Table mountain Tinct.


----------



## Roadrunner

(I heard)There were 2 locales that the cobalts were collected from. Which means there are at least 2 locations/populations maybe of cobalt tincs in surinam. This means we either have a new collection spot or there have been frogs that came in over the years from 2 different populations. Since there were only a few individuals that were bred from each import means we probably don`t know the diversity that exists in each population or our frogs could be crosses from the 2 pops which means new wc frogs may not look like animals imported in the past.


----------



## brooklyndartfrogs

Table Mountain also!
Andy


----------



## JeremyHuff

Richard,

Whatever it is, you need to get some and breed them!!!

Jeremy


----------



## melissa68

I agree with Aaron. There were 2 locales collected in the most recent importation. Having seen both locales, the image posted could be a cobalt.
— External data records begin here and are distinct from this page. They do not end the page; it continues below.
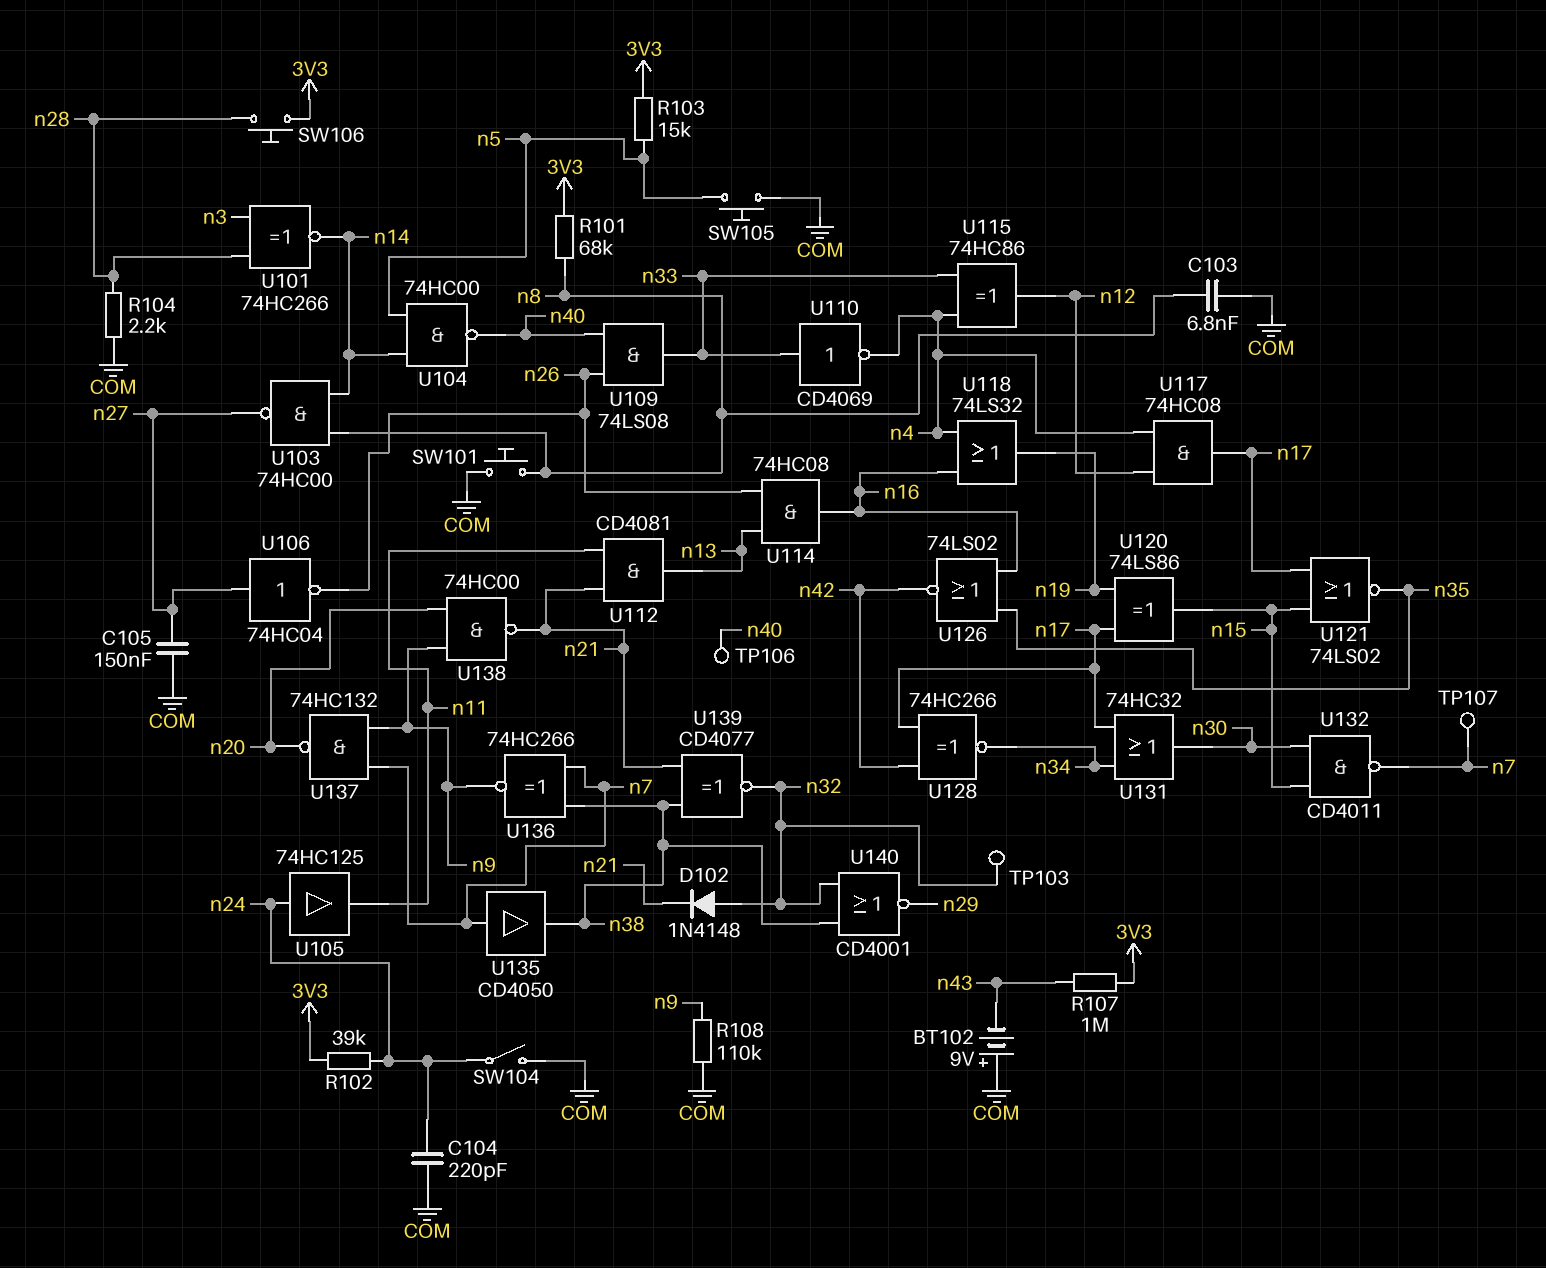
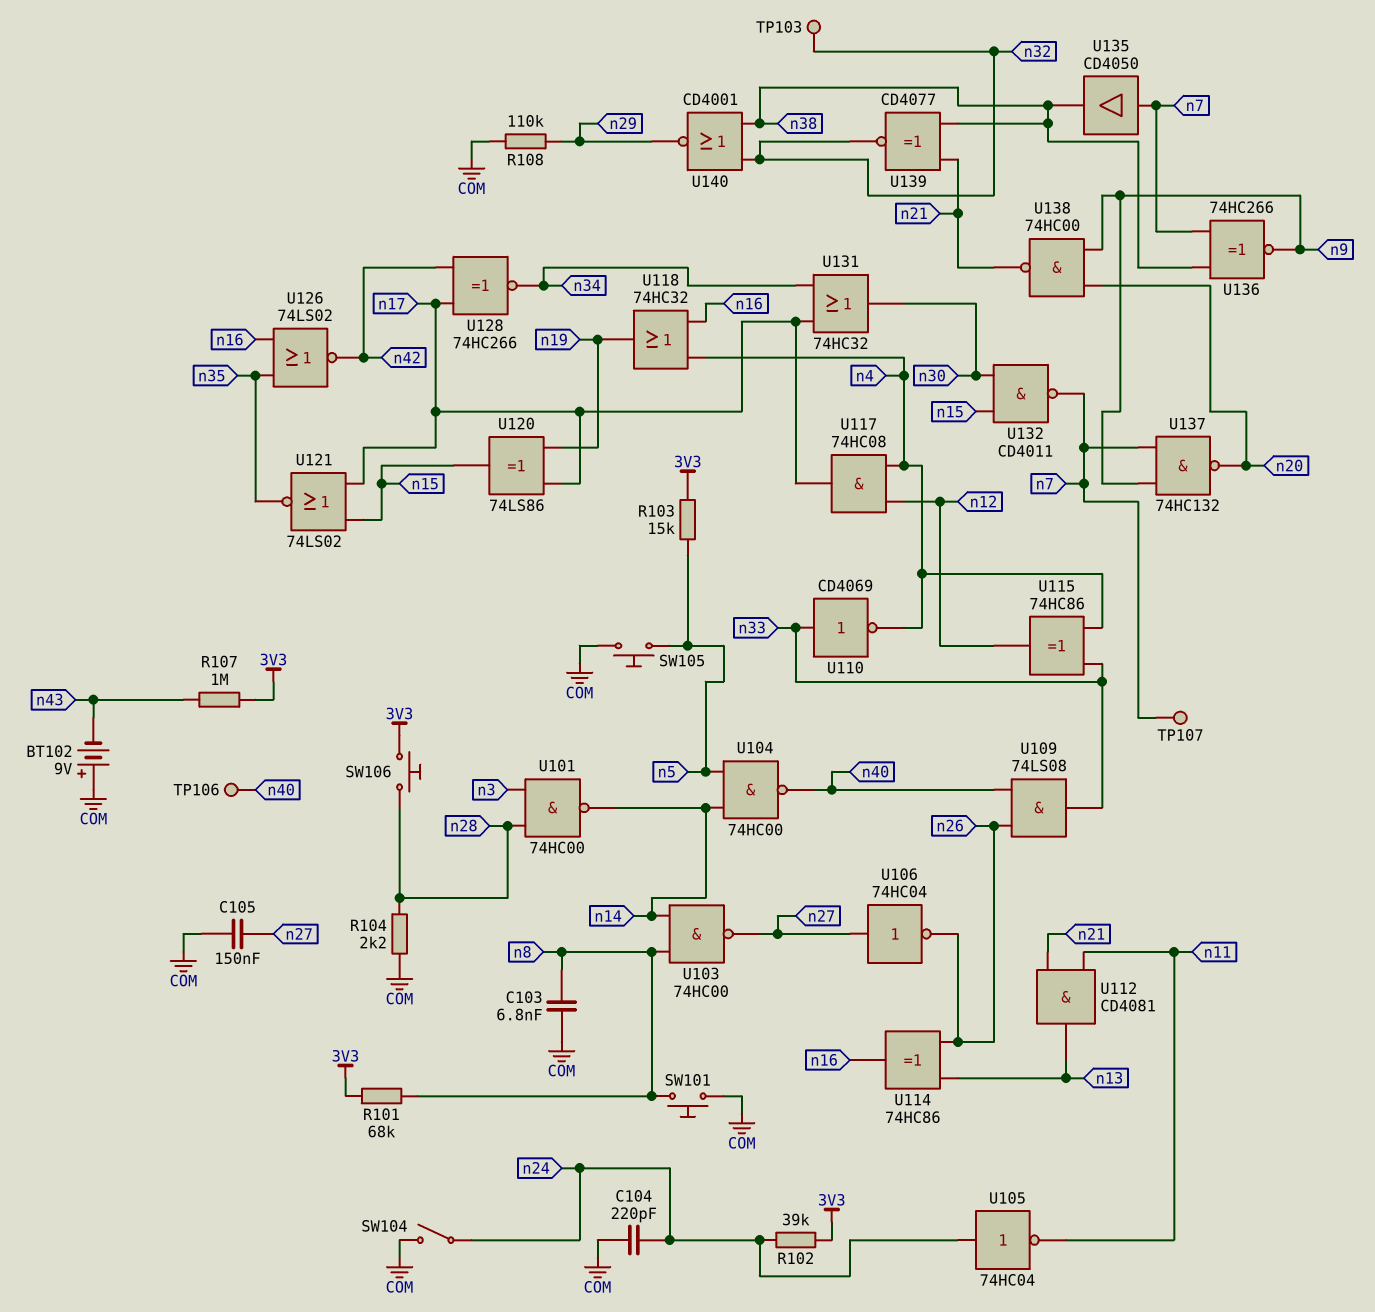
D102: diode 1N4148 (A n32, K n21) -> none
R108: 110k (COM, n9) -> 110k (COM, n29)
U101: XNOR 74HC266 (in n3, in n28, out n14) -> NAND 74HC00 (in n3, in n28, out n14)
U105: buffer 74HC125 (in n24, out n11) -> NOT 74HC04 (in n24, out n11)
U114: AND 74HC08 (in n13, in n26, out n16) -> XOR 74HC86 (in n13, in n26, out n16)
U118: OR 74LS32 (in n4, in n16, out n19) -> OR 74HC32 (in n4, in n16, out n19)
Just because a frog looks like another morph does not mean it is that morph. Of course the opposite can be true as well.

Keeping this in mind, it is important to purchase animals from vendors with a good reputation - so you know what you are buying is what they say it is.




frogfarm said:


> (I heard)There were 2 locales that the cobalts were collected from. Which means there are at least 2 locations/populations maybe of cobalt tincs in surinam. This means we either have a new collection spot or there have been frogs that came in over the years from 2 different populations. Since there were only a few individuals that were bred from each import means we probably don`t know the diversity that exists in each population or our frogs could be crosses from the 2 pops which means new wc frogs may not look like animals imported in the past.


----------



## Philsuma

JeremyHuff said:


> Richard,
> 
> Whatever it is, you need to get some and breed them!!!
> 
> Jeremy


Yikes .....


----------



## JeremyHuff

Philsuma said:


> Yikes .....


I'm just saying Richard is fantastic with tincs. Plus he is just down the road

J


----------



## Philsuma

JeremyHuff said:


> I'm just saying Richard is fantastic with tincs. Plus he is just down the road
> 
> J


No prob Jeremy.....I'm just saying "yikes" for fun cause I know Richard,

an that's just how I do.....


----------



## Woodsman

Hi Phil,

Yes, it's true, I won't be buying these wc animals. I don't judge anyone who is buying the new Suriname imports, but I think there is a lot of work to do with the tinctorius morphs that already exist in the hobby.

They are pretty frogs, though, and it would be good to see them go to someone that is tinc-knowledgeable who could breed them and disperse them in the hobby.


Take care, Richard.



Philsuma said:


> No prob Jeremy.....I'm just saying "yikes" for fun cause I know Richard,
> 
> an that's just how I do.....


----------



## Marc

Marc said:


> Looks like it could be a tafelberg (table mountain). Also resembles a Trois Piton but, that is a French Guiana dart.
> 
> Does not look like a cobalt to me though. Nice looking tinc though.


Looking closer at this animal I withdraw my comment that it could be a table-mountain. Table mountain have more black in their legs. Also this vender lists table-mountains separately with pictures. The markings look more like Trois Piton, though pictures of Trois Piton show all yellow back markings, not the white back markings like in the picture. (and it is from an adjoining country)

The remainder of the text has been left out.